The center organizes the Cinema Vérité in Tehran every year during December. This year the event will likely be held virtually due to the coronavirus pandemic.
“Mr. Sinai belonged to a certain period, during which masters Aslani, [Kamran] Shirdel and Tayyab worked as the treasures of our documentary cinema,” Hamidi-Moqaddam said during the meeting, which was attended by Sinai’s widows Farah Osuli and Gizella Varga Sinai and Aslani.
The 79-year-old Sinai, director of acclaimed Iranian drama “Bride of Fire” and several documentary films, died of COVID-19 on August 1.
“The center is our home,” Aslani said and added, “Khosro and Tayyab also believed so. It has made useful contact with filmmakers and they have made good films. It is really significant that the filmmakers are freely are working in this center, while other centers do not carry out their duties so well.”
Filmmaker Orod Atapur, who was a Sinai’s student at Tehran’s Bagh Ferdows Film Center, also attended the meeting.
“I was a student of master Sinai since 1983 and I feel proud of this. All students loved him and owe him. He taught us life’s lessons,” said Atapur, director of the acclaimed documentary “Persepolis-Chicago”, which is about Iran’s Achaemenid tablets, which were loaned to the Oriental Institute of the University of Chicago in 1937 for study.

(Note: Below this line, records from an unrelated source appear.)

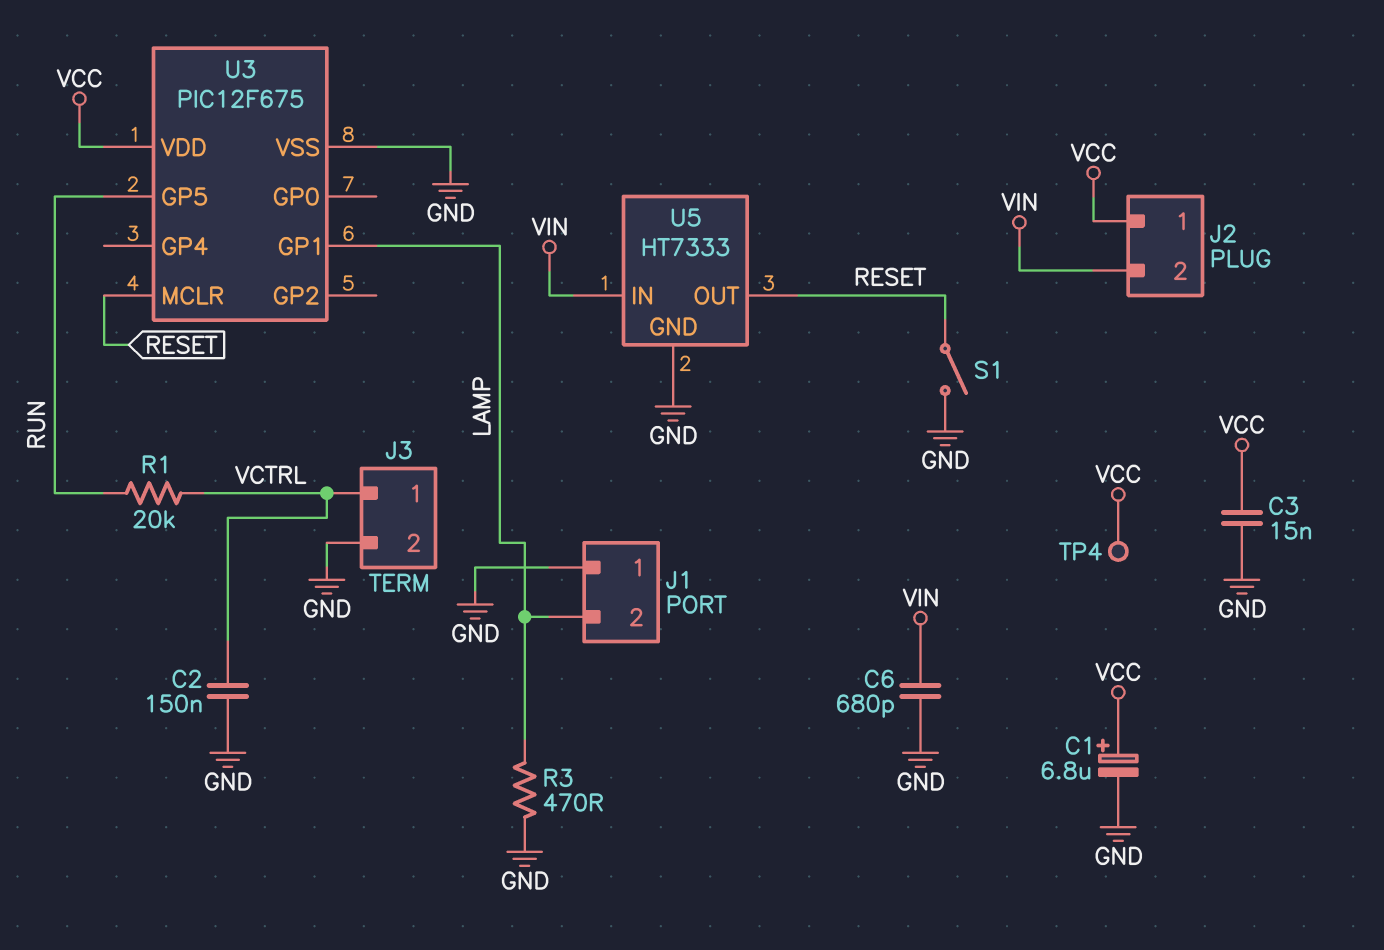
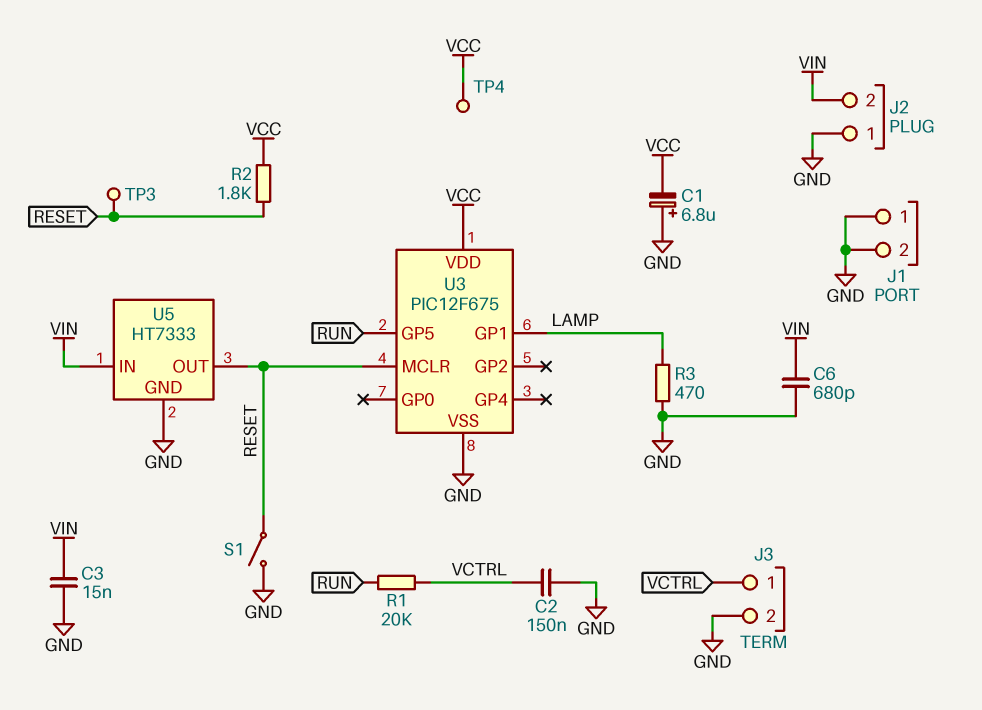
C1: 6.8uF (plus VCC, minus GND) -> 6.8uF (plus GND, minus VCC)
C3: 15nF (GND, VCC) -> 15nF (GND, VIN)
J1 pin 2: LAMP -> GND
J2 pin 1: VCC -> GND
R2: none -> 1.8k (RESET, VCC)
TP3: none -> test point (RESET)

“Talking with a Shadow” about Iran’s foremost short story writer, Sadeq Hedayat, was one of Sinai’s outstanding works.
Among his credits are also “The Melody Which an Antique Hears”, “Beyond the Clamor”, “The Coldness of Iron”, “Haj Mosavvar al-Maleki” and “Hossein Yavari”.
Sinai was also the director of “The Lost Requiem”, for which he received Poland’s Knight’s Cross of the Order of Merit decoration in 2008.
The documentary recounts the story of the wartime exodus to Iran of thousands of Polish citizens after being released from the Soviet labor camps of Siberia during World War II.